The observer (Mailer) and the object of the narration (the march on Pentagon) are the same, but the perspective on the events changes radically. The writer moves from a gallery of miniatures and details to a larger fresco. To explain the change, Mailer delivers the metaphor of microscope and telescope: you should use the microscope to explore the pond; “a telescope upon a tower if you are scrutinizing the forest” (p.219)
Using different ways, the writer comes to different but not conflicting conclusions.
Double Ending
At the end of Book One, Mailer expresses the idea that his compatriots are burning the body and blood of Christ in Vietnam and in the United States itself. Therefore, they were destroying the very foundation of the Republic, “which is its love and trust in Christ” (p.214).
At the end of Book Two, the historian turns poetic and denounces the lies that imprison the will of the people, turning it from the will of God to the will of the Devil:
“America – the land where a new kind of man was born from the idea that God was present in every man not only as compassion but as power, and so the country belonged to the people; for the will of people – if the locks of their life could be given the art to turn – was then the will of God. Great and dangerous idea! If the locks did not turn, then the will of the people was the will of the Devil. Who by now where was what? Liars controlled the locks” (p.288)
MAILER AND THE PRESS: FIGHTING CONVENTIONAL JOURNALISM
The Armies of the Night openly mocks the mainstream press from the very beginning. Mailer singles out an article from Time magazine, which narrates the novelist’s “deeds” in the Ambassador Theater and his subsequent arrest during the Vietnam War protest and the march to the Pentagon on October 21, 1967. The article describes in a page what Mailer portrays in his “Book One: History as a novel…” stretching on more than 200 pages.
Mailer wants to stress the inadequacy of the conventional press in dealing with personal stories as well as framing great historical events, providing context or adhering to objectivity. The writer is clear in demolishing Time’s story:
“Now we may leave Time in order to find out what happened” (p.4)

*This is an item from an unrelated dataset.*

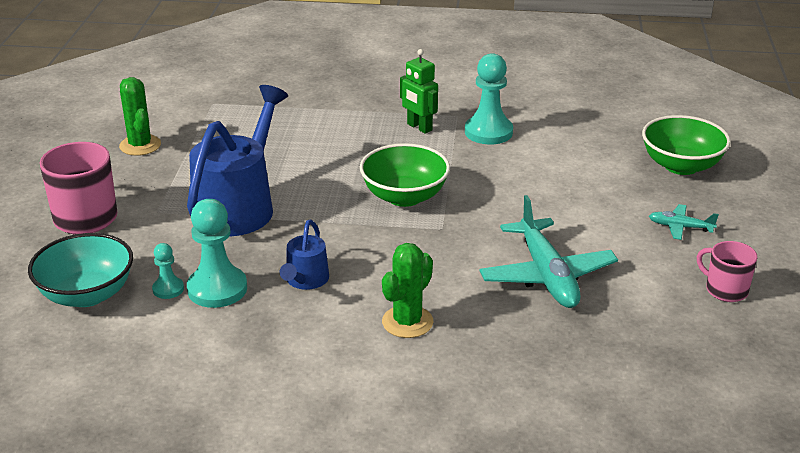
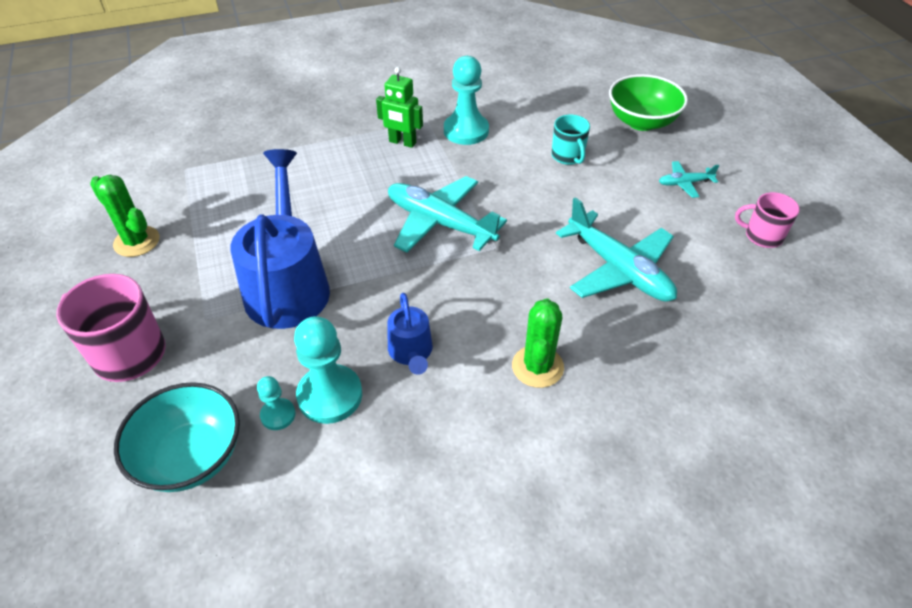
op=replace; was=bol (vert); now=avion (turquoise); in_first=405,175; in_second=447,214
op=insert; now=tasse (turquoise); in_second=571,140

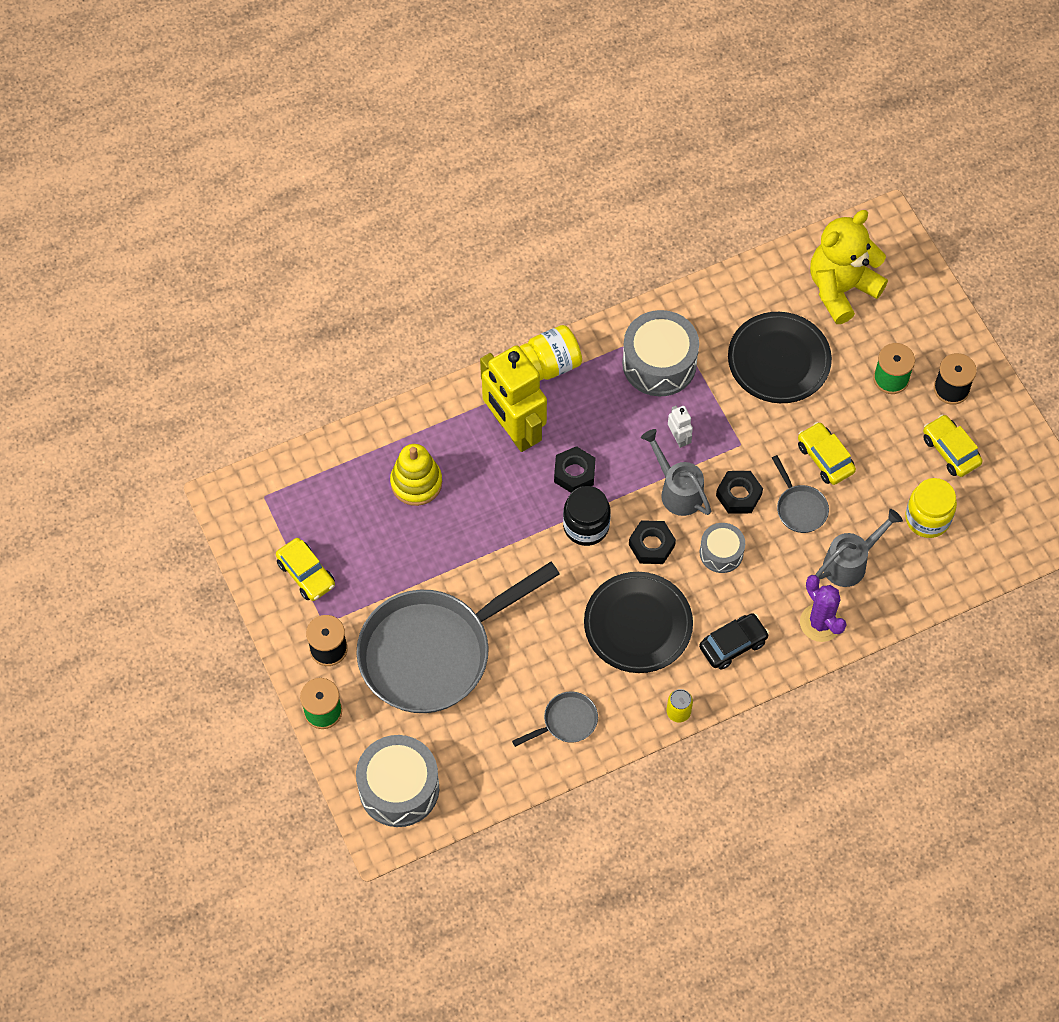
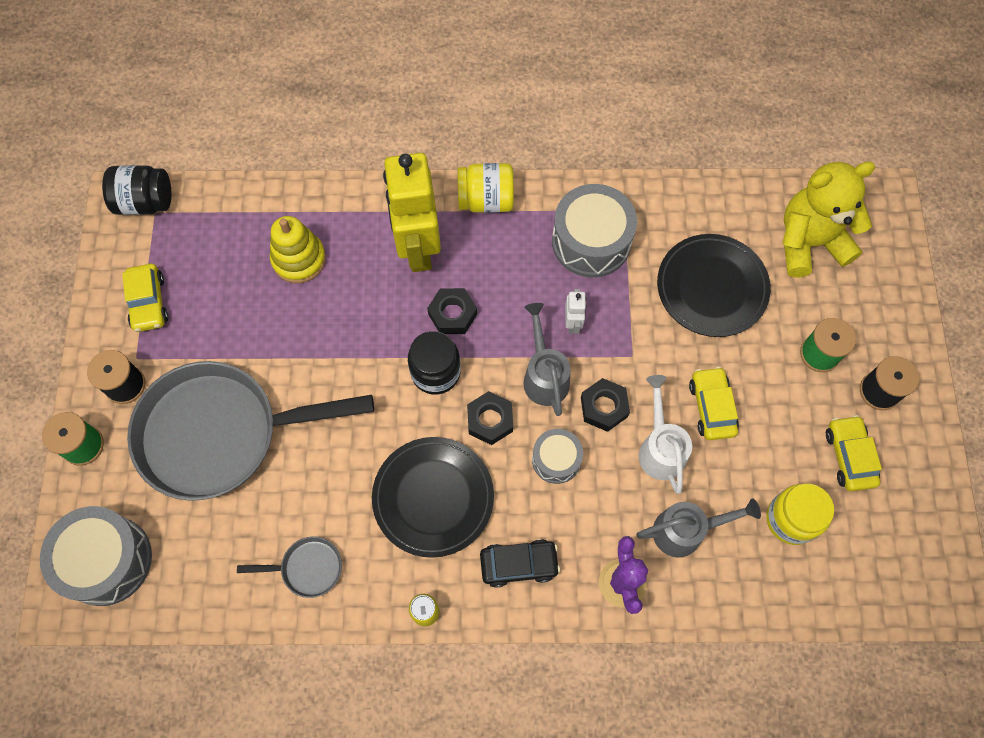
op=insert; now=bocal (noir); in_second=136,190
op=replace; was=poêle (gris); now=arrosoir (blanc); in_first=800,494; in_second=665,434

As the narration goes on, the reader discovers that the Time journalist was undoubtedly right: his story reported accurately the basic facts and details. On the other hand, the article is not dispassionate – the journalist clearly feels contempt for Mailer – and does not provide the backdrop of the New Left movement and of the march. In other words, Mailer suggests that the press is unable to convey the complexity of the reality.
From the stage of the Ambassador Theater, Mailer zinged the American press for being too obsequious to the government, branding the mainstream journalists as lapdogs of President Lyndon Baines Johnson. He invites the reporters of the major newspapers and magazines to stand up and be counted, but nobody has the guts to do so:
“‘Yeah, people,’ [Mailer] said, “watch the reporting which follows. Yeah, these reporters will kiss Lyndon Johnson’s *ss and Dean Rusk’s *ss and Man Mountain McNamara’s *ss, they will rush to kiss it, but they will stand in public? No! Because they are the silent assassins of the Republic. They alone have done more to destroy this nation than any force in it’” (note 3) (p.51)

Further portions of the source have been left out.